Of the many gluten-free products that have come to market in recent years, it can be argued that gluten-free beer is the most difficult to produce, assess, and monitor on a commercial scale. The differences in labeling and terminology can be somewhat confusing, but here is what you need to know before you choose your next gluten-free beer:
Gluten-free beer can only be classified as gluten-free if there is no gluten in the original recipe. That means absolutely no wheat or other related grains. Therefore, gluten-free beers are made with gluten-free ingredients such as sorghum, buckwheat, millet, and quinoa. These different ingredients account for the more unusual flavors in gluten-free beers.
Researchers and experts agree that <20 ppm is safe for almost all people with gluten-related disorders. All batches of gluten-free beer must be tested and verified as meeting this requirement in order to be packaged and labeled as gluten-free.
There may still be potential cross-contamination risks when a gluten-free beer is contract brewed or brewed on the same lines as other beers that contain gluten ingredients. It is extremely rare for a beer facility to go beyond that and produce nothing but gluten-free product, removing the risk of any cross-contamination.
If a brewer chooses to make a beer with wheat, barley, or rye, then they can use an enzyme called Clarex to “break down” gluten proteins. The enzyme does NOT remove the gluten from the beer but breaks down the gluten molecule into smaller pieces that are too small to be detected in laboratory tests and, according to the brewers, too small for your body to detect as gluten.

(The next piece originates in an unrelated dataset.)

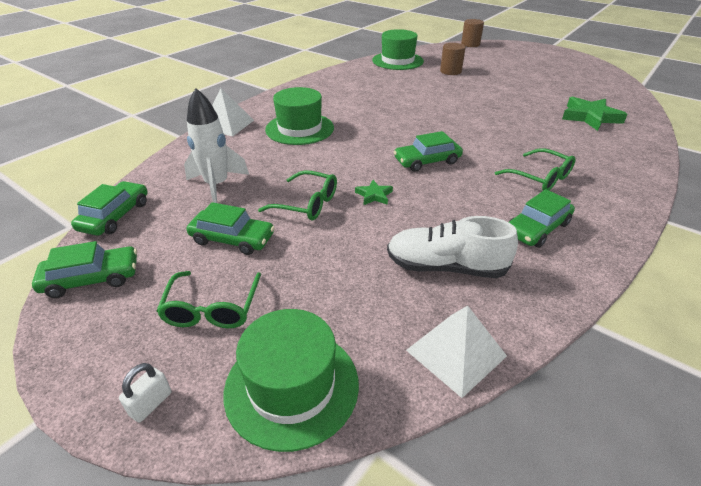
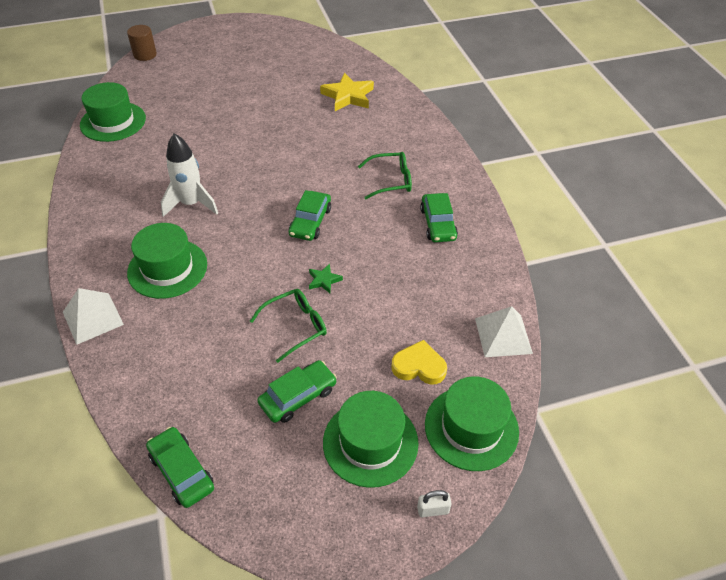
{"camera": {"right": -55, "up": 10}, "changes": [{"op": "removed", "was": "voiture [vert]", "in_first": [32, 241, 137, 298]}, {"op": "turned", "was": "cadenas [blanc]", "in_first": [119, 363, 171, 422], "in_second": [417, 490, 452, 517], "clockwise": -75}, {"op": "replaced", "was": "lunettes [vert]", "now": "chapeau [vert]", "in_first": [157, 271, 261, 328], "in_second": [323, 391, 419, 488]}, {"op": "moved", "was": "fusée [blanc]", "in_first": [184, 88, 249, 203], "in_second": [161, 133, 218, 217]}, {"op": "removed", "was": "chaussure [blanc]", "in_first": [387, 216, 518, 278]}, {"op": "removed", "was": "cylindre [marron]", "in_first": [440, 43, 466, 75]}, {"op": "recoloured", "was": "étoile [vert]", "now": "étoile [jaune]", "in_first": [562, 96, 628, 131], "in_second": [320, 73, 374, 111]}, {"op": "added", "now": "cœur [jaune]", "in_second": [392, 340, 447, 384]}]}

Brewers of some gluten-reduced beer claim that the proteins are converted into non-harmful amino acids, and feel confident that their product is non-harmful to those who are gluten intolerant. However, the U.S. government prevents brewers from labeling anything “gluten-free” that contains these ‘de-glutened’ grains. They can be labeled as ‘gluten-reduced’ if they pass the same laboratory tests to show that the beer contains less than 20 ppm gluten. You may see statements such as “crafted to reduce gluten” or similar.
With both types of beer being deemed safe, the difference between gluten-free beer and gluten-reduced beer is the initial ingredient list and the consumer’s comfort level with their own dietary requirements.
Gluten-Free and Gluten-Reduced Beer Options
Since 2012, when the first rulings came into place to help inform those with gluten sensitivities, a range of ales and lagers started to become available to the consumer. There are now several options out there from small and independent craft brewers for both gluten-free and gluten-reduced beers. Because these are often from smaller brewers, their distribution networks may not see them reach all markets nationwide.
Popular Gluten-Free Beers
New Planet Brewing Blonde Ale
Lakefront Brewing New Grist
Sprecher Brewery Shakparo Ale
Brasseurs Sans Gluten Glutenberg IPA / APA
Marz Community Brewing Dank Grass IPA
Popular Gluten-Reduced Beers
Stone Brewing Delicious IPA
Wicked Weed Brewing Gluten FREEk
New Belgium Brewing Glütiny Pale Ale & Blonde Ale
Two Brothers Brewing Prairie Path
Gluten Testing Science
When it comes to gluten in beer, there are four kinds of ingredients to be concerned with. Each of these has a unique protein strain that can affect people with gluten-related disorders.
1. Wheat – contains the protein gliadin
2. Barley – the protein here is known as hordein
3. Rye – the protein is called secalin
4. Oat – which contains avenin
At this time, commercial tests are only available for testing gliadin.
For those looking to limit or avoid gluten, the good news is that fermented foods such as beer or sourdough bread often have lower levels of gluten because of the fermentation process. The bad news is that this process also makes it difficult to measure the trace amounts of gluten accurately.
It is also not currently possible to measure accurately down to zero ppm. This is the reason why even beers that are labeled as ‘gluten-free’ must still carry an advisory statement on the packaging warning that it is impossible to verify the gluten levels of the final products, as required by the Alcohol and Tobacco Tax and Trade Bureau (TTB) and the U.S. Food and Drug Administration (FDA).
Conclusion: Every Case is Unique
When choosing to consume beer, those with gluten-related disorders must be diligent about educating themselves and making decisions based on their own experiences. Some people are fine with gluten-removed beers while others must stick to gluten-free, while others can have reactions to both.
This post is intended to form part of your own research into your individual situation and needs. As with any other element of a gluten-free lifestyle, only consume items that do not have a negative impact on your health.